On November 19, a court ruling indicated that China’s police confiscated more than $4.2 billion worth of crypto assets during a massive PlusToken Ponzi scheme crackdown.  The total amount of crypto assets seized include the following: 213,724 Tether, 6 billion Dogecoin, 74,167 Dash, 27.6 million EOS, 1.4 million Litecoin, 79,581 Bitcoin Cash, 487 million XRP, 833,083 Ether, and 194,775 Bitcoins. Chinese law enforcement confiscated the cryptocurrencies from seven culprits during the crackdown. The court ruling directed all the seized crypto assets to be processed and funds kept in the national treasury. The court document stated that the PlusToken scam might have taken more of such enormous funds from victims.

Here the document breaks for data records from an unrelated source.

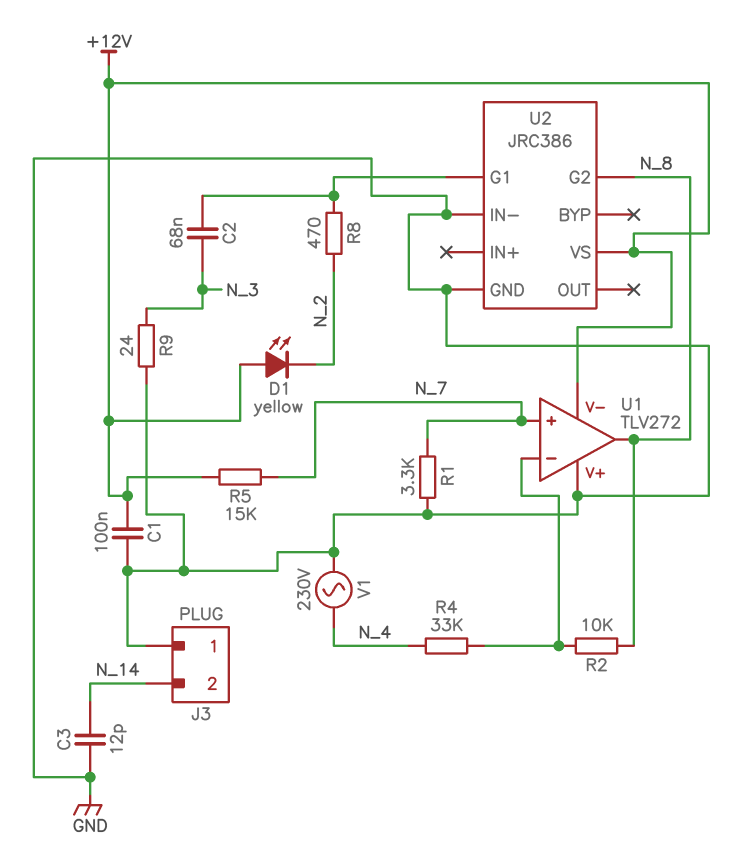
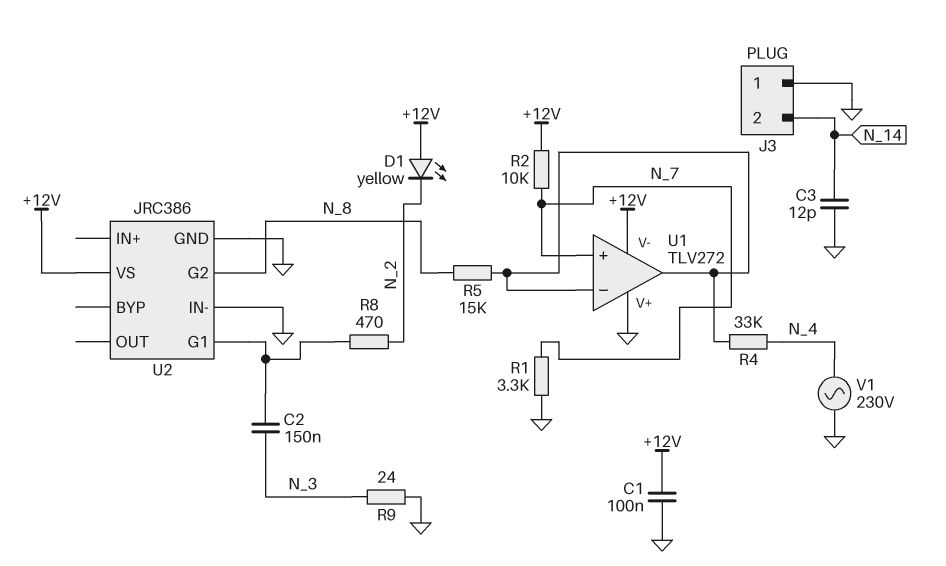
C2: 68nF (N_3, U2/G1) -> 150nF (N_3, U2/G1)
R2: 10k (N_8, U1/in-) -> 10k (+12V, N_7)
R5: 15k (+12V, N_7) -> 15k (N_8, U1/in-)
U1 pin out: N_8 -> U1/in-

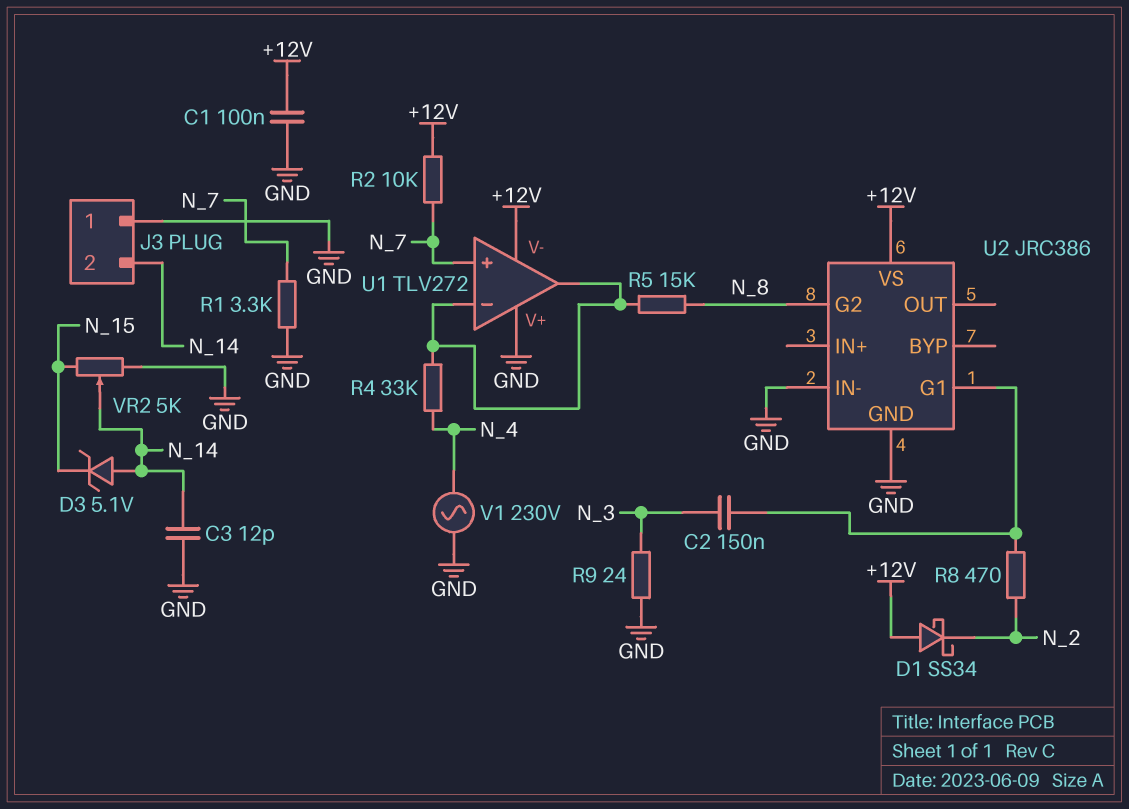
D1: LED yellow (A +12V, K N_2) -> schottky SS34 (A +12V, K N_2)
D3: none -> zener 5.1V (A N_14, K N_15)
VR2: none -> 5k (GND, N_15, wiper N_14)

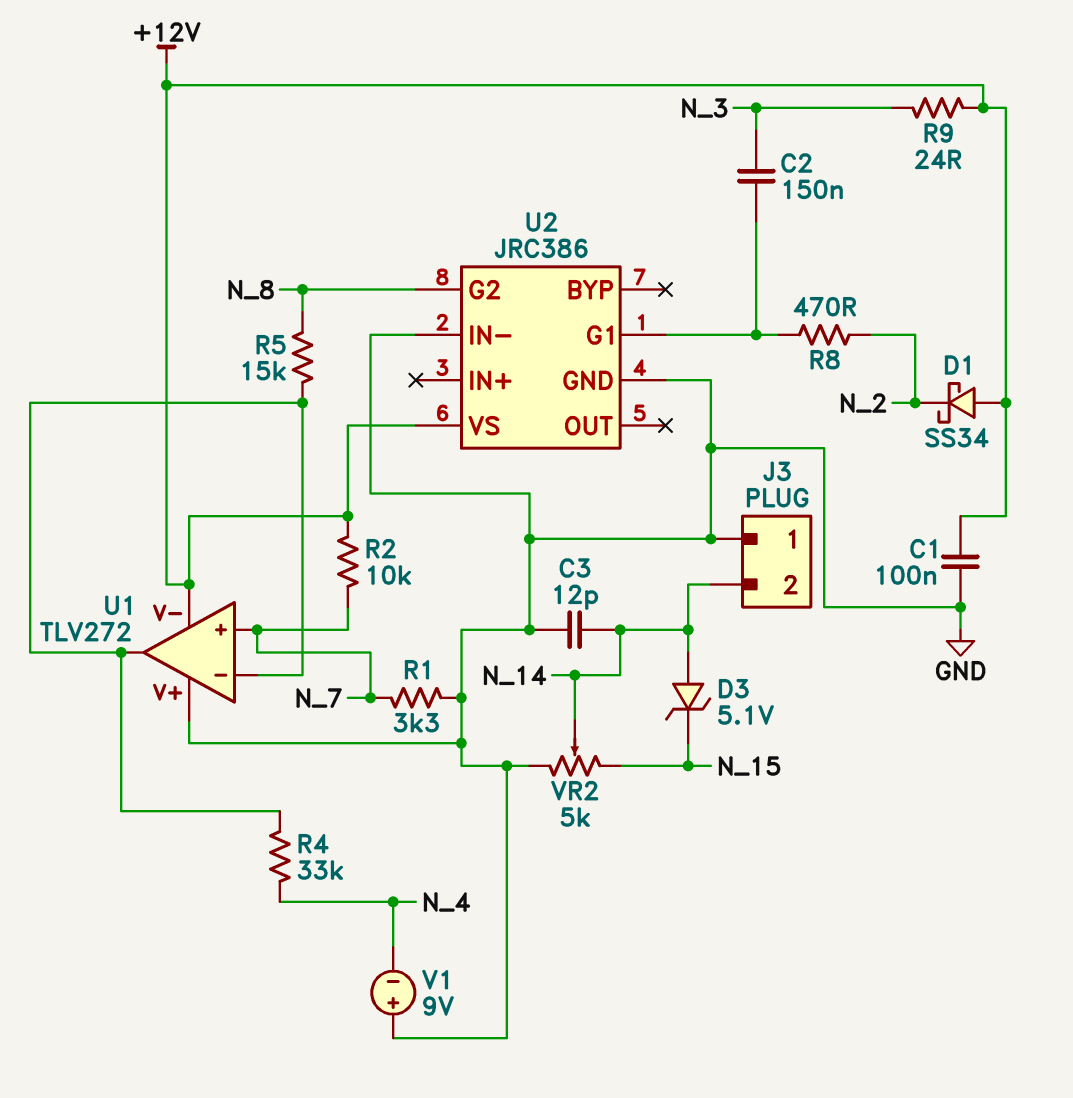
R9: 24 (GND, N_3) -> 24 (+12V, N_3)
V1: AC 230V (GND, N_4) -> 9V (plus GND, minus N_4)

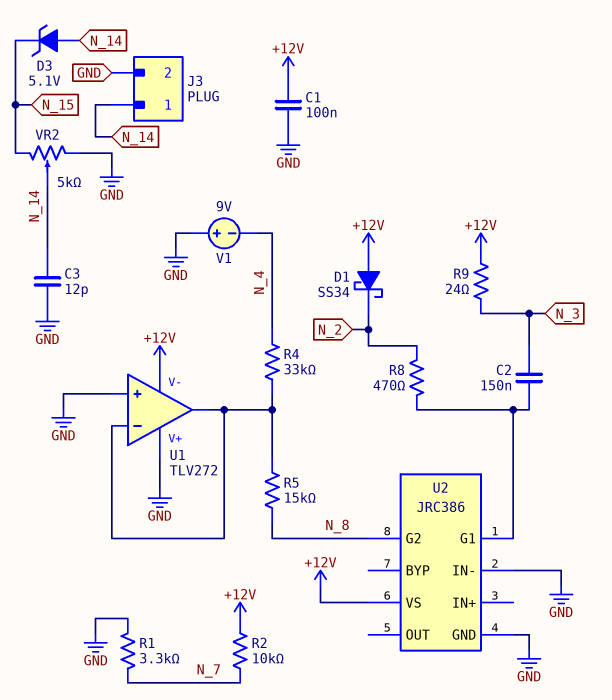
J3 pin 1: GND -> N_14
J3 pin 2: N_14 -> GND
U1 pin in+: N_7 -> GND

PlusToken Scheme Targeting Million of Investors

Authorities in China have arrested many bad actors who have been responsible for conducting PlusToken Ponzi scams.  Such arrests have been made as a result of extensive investigations by local agencies including China’s Ministry of Public Security, which is the main police force agency in the country. So far, Chinese investigators have taken over 100 culprits behind the multi-billion-dollar cryptocurrency scam into custody.

Since 2019, the PlusToken scam had expanded to over 3,000 pyramid scheme type layers. The fraudulent scheme targets over 2 million investors in the country by attracting them with lucrative crypto investments. Scammers ask for payment in Bitcoin in exchange for an opportunity to invest in lucrative tokens. However, it always turns out to be a huge scam.